His 30-year-old mustache and neatly trimmed beard couldn’t hide the kindness exuding from him. Was the attractive full beard an endeavor of Joe’s to hide something? As we talked, Joe related a life of regret, pain (self and others induced) and anger. His pain had lead him to a life of growing reclusiveness. People were missing out on Joe’s kind and gentle spirit.
Joe’s loss? Four marriages. Four divorces. Job losses. Financial loss. Loss of fellowship with his children. Plus more.
Life began with a father who “killed me with the silent treatment. Very controlling and depracating of my lack of athletic ability.” Sexual addiction broke up his first marriage of 12 years. Multiple affairs indicated the little boy inside looking for male self esteem through conquering women. “If I could have sex with many women, that meant I was a real man. Vicki rightly didn’t put up with my shenanigans and divorced me."
" Though we had met in a bar, we had both been raised in the Nazarene church. The affairs and divorce were so against my upbringing. Shame drove me to withdrew from my immediate family. No one to look down at me. No expectations for me to meet.”
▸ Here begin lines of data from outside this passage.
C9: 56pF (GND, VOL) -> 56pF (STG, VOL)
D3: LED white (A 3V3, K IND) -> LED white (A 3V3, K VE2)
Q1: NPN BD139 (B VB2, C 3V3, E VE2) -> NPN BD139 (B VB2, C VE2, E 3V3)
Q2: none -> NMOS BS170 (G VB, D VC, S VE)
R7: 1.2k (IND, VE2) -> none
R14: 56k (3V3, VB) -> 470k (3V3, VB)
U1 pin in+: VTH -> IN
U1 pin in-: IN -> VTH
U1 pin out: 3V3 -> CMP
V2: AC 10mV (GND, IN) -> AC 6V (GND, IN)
Joe admits to a life-long inconsistent walk with God. Going from a man who was significantly involved in the church to one now who hasn’t darkened the halls of church for years. Part of it is blameshifting, “those hypocrites who don’t walk their talk.” A pastor who broke confidence is a causal factor. However, a major contributor to Joe’s spiritual demise is his resentment toward God (and others.)
Our interview ended with my question, “what is the good that has come out of all your pain?” To which he responded, “the good is yet to come. Oh, I enjoy and have a tender heart toward the elderly and toward strangers. But, until I get some things straightened out, I’ll not experience all that God has created for me.”